Monitoring
For Exam be familiar at "Monitoring Data Reference"

Diagnostic Categories
| Category | Description |
|---|---|
| DataPlaneRequests | This table logs back-end requests for operations that execute create, update, delete, or retrieve data. |
| QueryRuntimeStatistics | This table logs query operations against the NoSQL API account. |
| PartitionKeyStatistics | This table logs logical partition key statistics in estimated KB. It's helpful when troubleshooting skew storage. |
| PartitionKeyRUConsumption | This table logs every second aggregated RU/s consumption of partition keys. It's helpful when troubleshooting hot partitions. |
| ControlPlaneRequests | This table logs Azure Cosmos DB account control data, for example adding or removing regions in the replication settings. |

New Azure diagnostic use CDB* keyword
CDBDataPlaneRequests
| where TimeGenerated >= ago(1h)
| summarize OperationCount = count(), TotalRequestCharged=sum(todouble(RequestCharge)) by OperationName
| order by TotalRequestCharged desc
Other monitors use AzureDiagnostics
AzureDiagnostics
| where TimeGenerated >= ago(1h)
| where ResourceProvider=="MICROSOFT.DOCUMENTDB" and Category=="DataPlaneRequests"
| summarize OperationCount = count(), TotalRequestCharged=sum(todouble(requestCharge_s)) by OperationName
| order by TotalRequestCharged desc
Alert
To alert based on collection name, use "split by dimension". The others are: Aggregation Type: Average (You want to alert on sustained load, not a momentary spike). Unit: Percent (The CPU metric is a percentage). Threshold: 90 (If the aggregated value is compared against 90). Operator: Greater than (>).
Example troubleshooting Request Rate Too Large
Be familiar in troubleshooting via Kusto query https://learn.microsoft.com/en-us/azure/cosmos-db/nosql/troubleshoot-request-rate-too-large?tabs=resource-specific#rate-limiting-on-metadata-requests
CDBPartitionKeyRUConsumption
| where TimeGenerated >= ago(24hour)
| where CollectionName == "CollectionName"

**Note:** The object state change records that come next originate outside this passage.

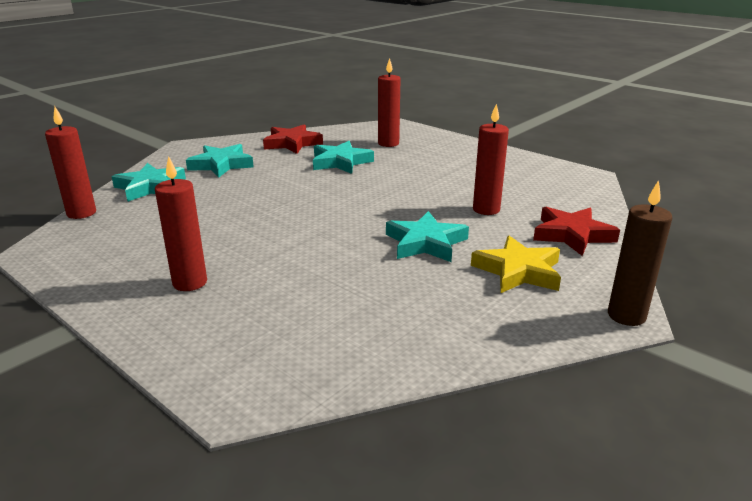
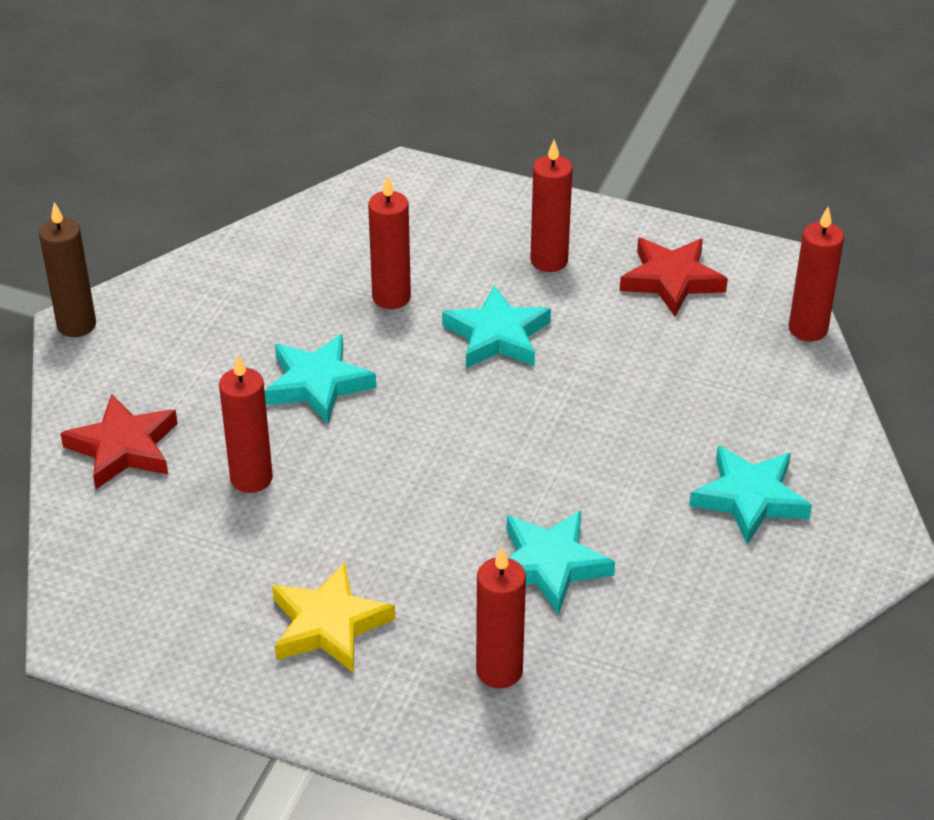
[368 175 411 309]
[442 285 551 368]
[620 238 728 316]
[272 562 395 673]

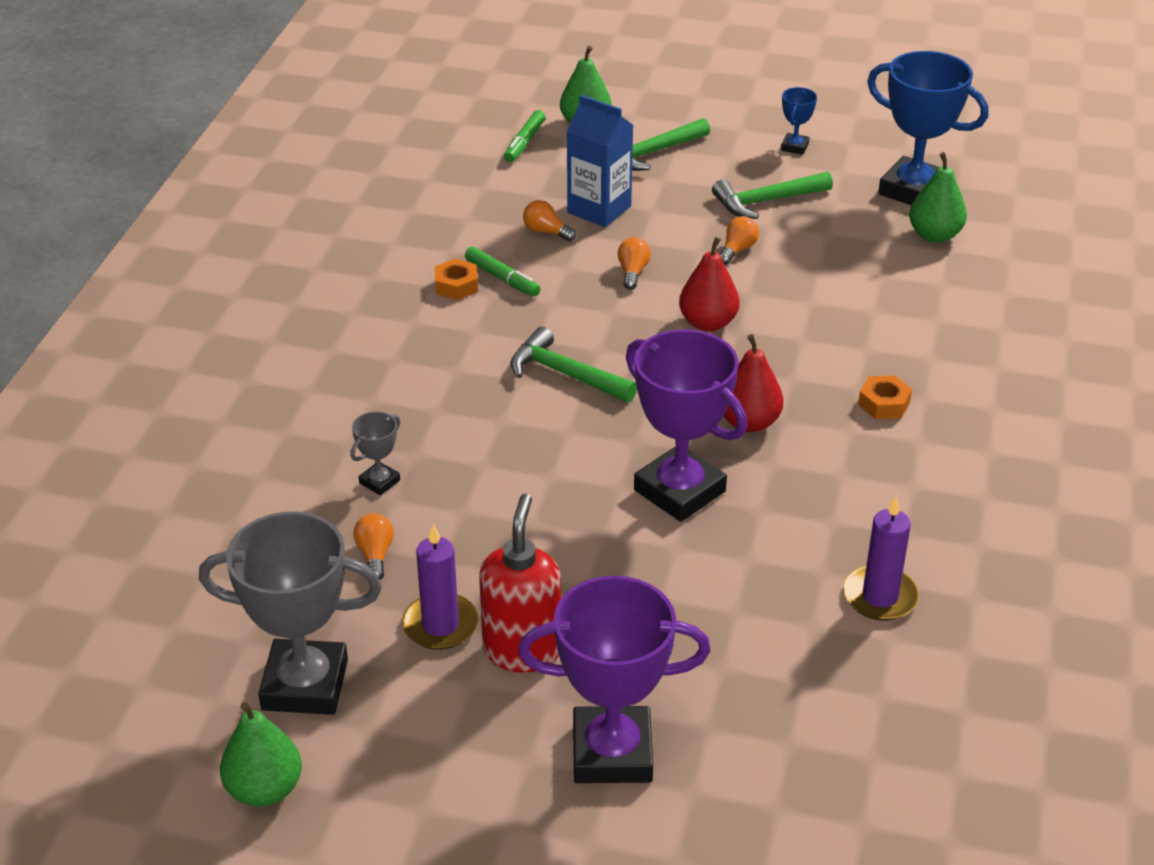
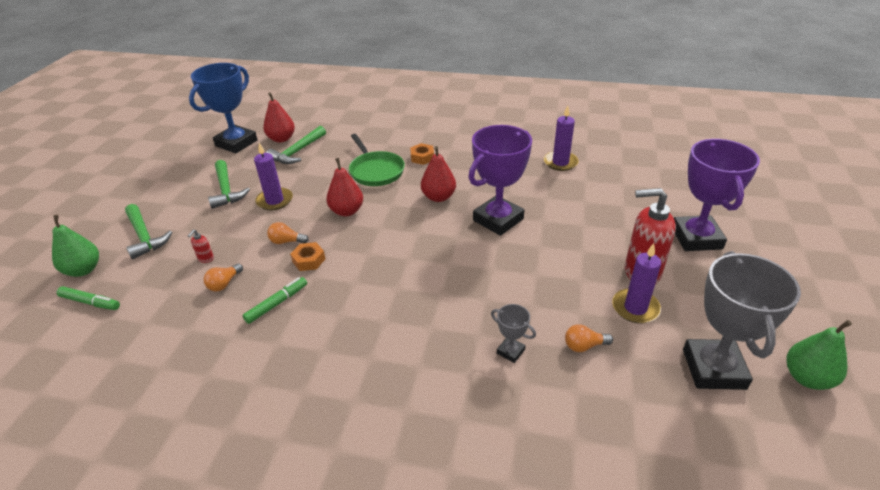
[781 87 817 155] (first image)
[349 134 405 186]
[290 242 325 271]
[266 126 326 164]
[188 230 214 263]
[254 143 293 211]
[263 92 295 143]

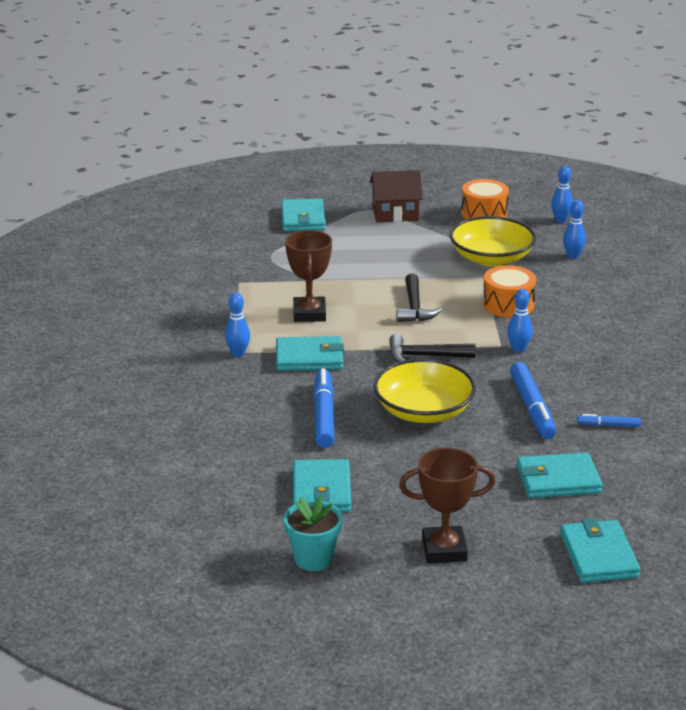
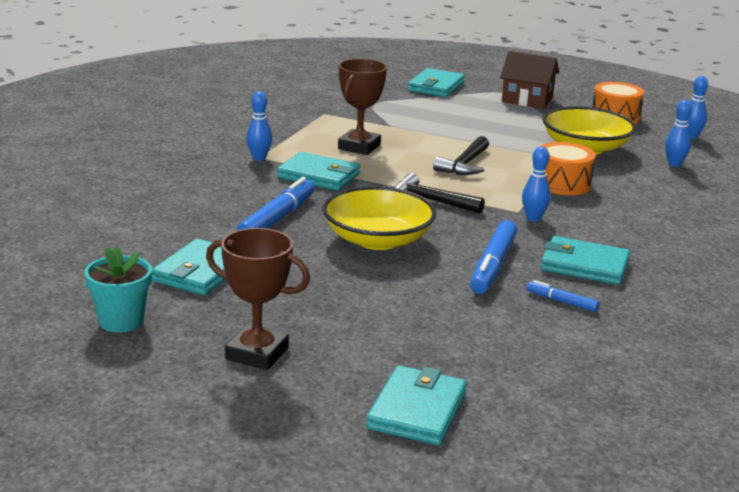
[541 236 630 285]

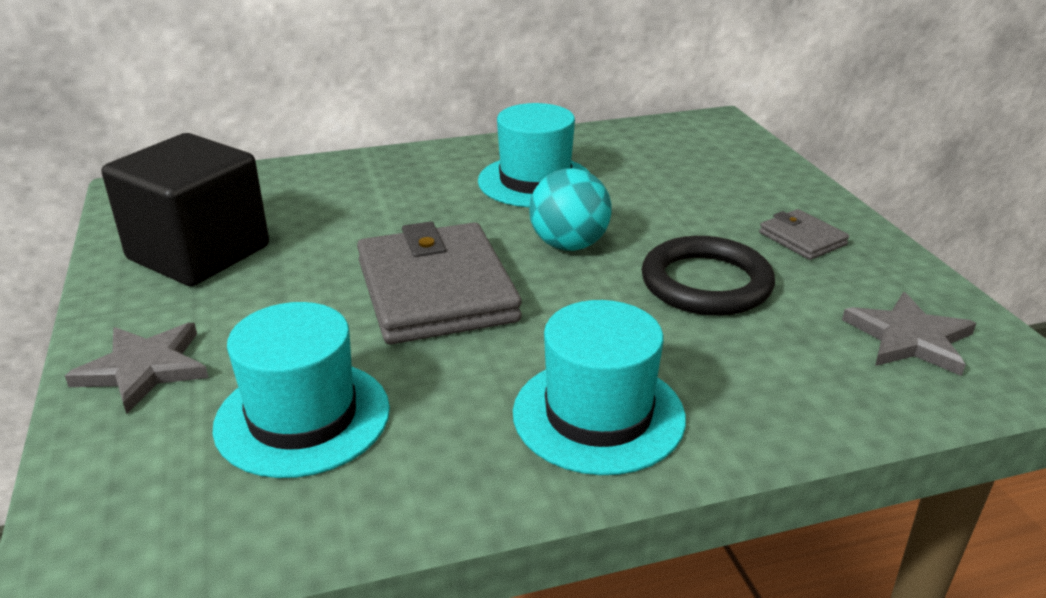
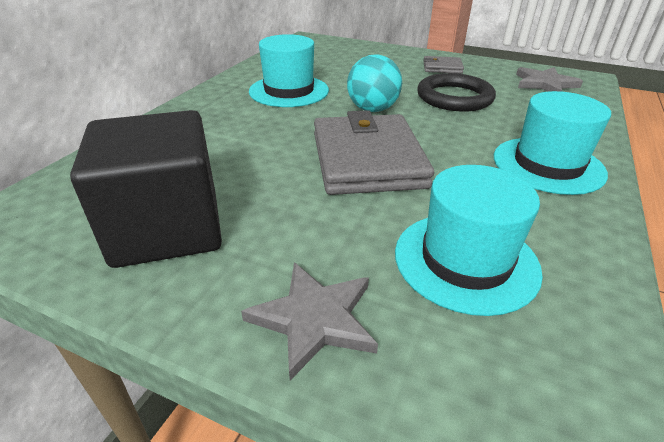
[314 110 434 195]

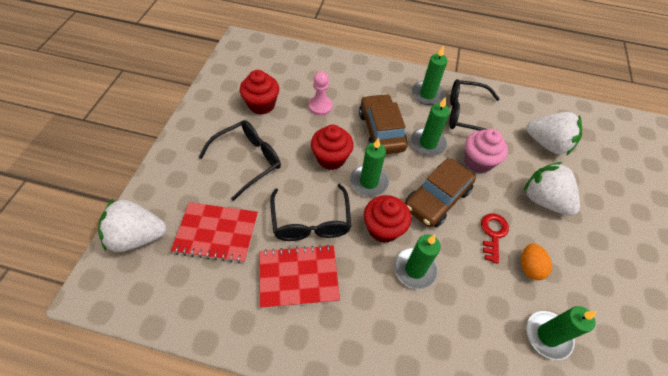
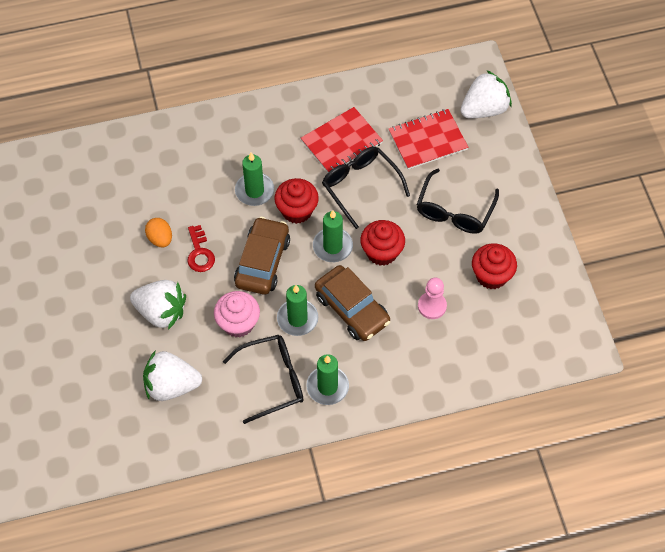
[526 306 597 360] (first image)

| where isnotempty(PartitionKey)
// Sum total request units consumed by logical partition key for each second
| summarize sum(RequestCharge) by PartitionKey, OperationName, bin(TimeGenerated, 1s)
| order by sum_RequestCharge desc
PopulateIndexMetrics
Azure Cosmos DB provides indexing metrics to show both utilized indexed paths and recommended indexed paths. We only recommend enabling the index metrics for troubleshooting query performance.
Header is "x-ms-cosmos-query-metrics", and need to set "populate_query_metrics"
https://learn.microsoft.com/en-us/azure/cosmos-db/nosql/index-metrics?tabs=dotnet
Index Utilization Information
Utilized Single Indexes
Index Spec: /Item/?
Index Impact Score: High
---
Index Spec: /Price/?
Index Impact Score: High
---
Potential Single Indexes
Utilized Composite Indexes
Potential Composite Indexes
Index Spec: /Item ASC, /Price ASC
Index Impact Score: High
---
Metadata request.
Metadata operations, such as creating a container or reading database properties (which are part of the control plane), consume a system-reserved throughput limit from a primary partition that holds all the account metadata.
This is a control plane to monitor creation/deletion/meta query of container or database.
If questions are targeting the database, ONLY metadata request is the right answer and not total request units.
Full text query
This is log diagnostic not cosmos db feature!
Enabling this avoid truncated and obscured (hidden) data.
Good for query analysis but cost $ as data store is very big.
Moving resource for Diagnostic Data
If you need to delete, rename, or move a resource, or migrate it across resource groups or subscriptions, first delete its diagnostic settings. Otherwise, if you recreate this resource, the diagnostic settings for the deleted resource could be included with the new resource, depending on the resource configuration for each resource. If the diagnostics settings are included with the new resource, this resumes the collection of resource logs as defined in the diagnostic setting and sends the applicable metric and log data to the previously configured destination.
Also, it's a good practice to delete the diagnostic settings for a resource you're going to delete and don't plan on using again to keep your environment clean.
Notes
- Do not enable diagnostic and analytics to write together into the same analytic workspace. Else will get duplicate data.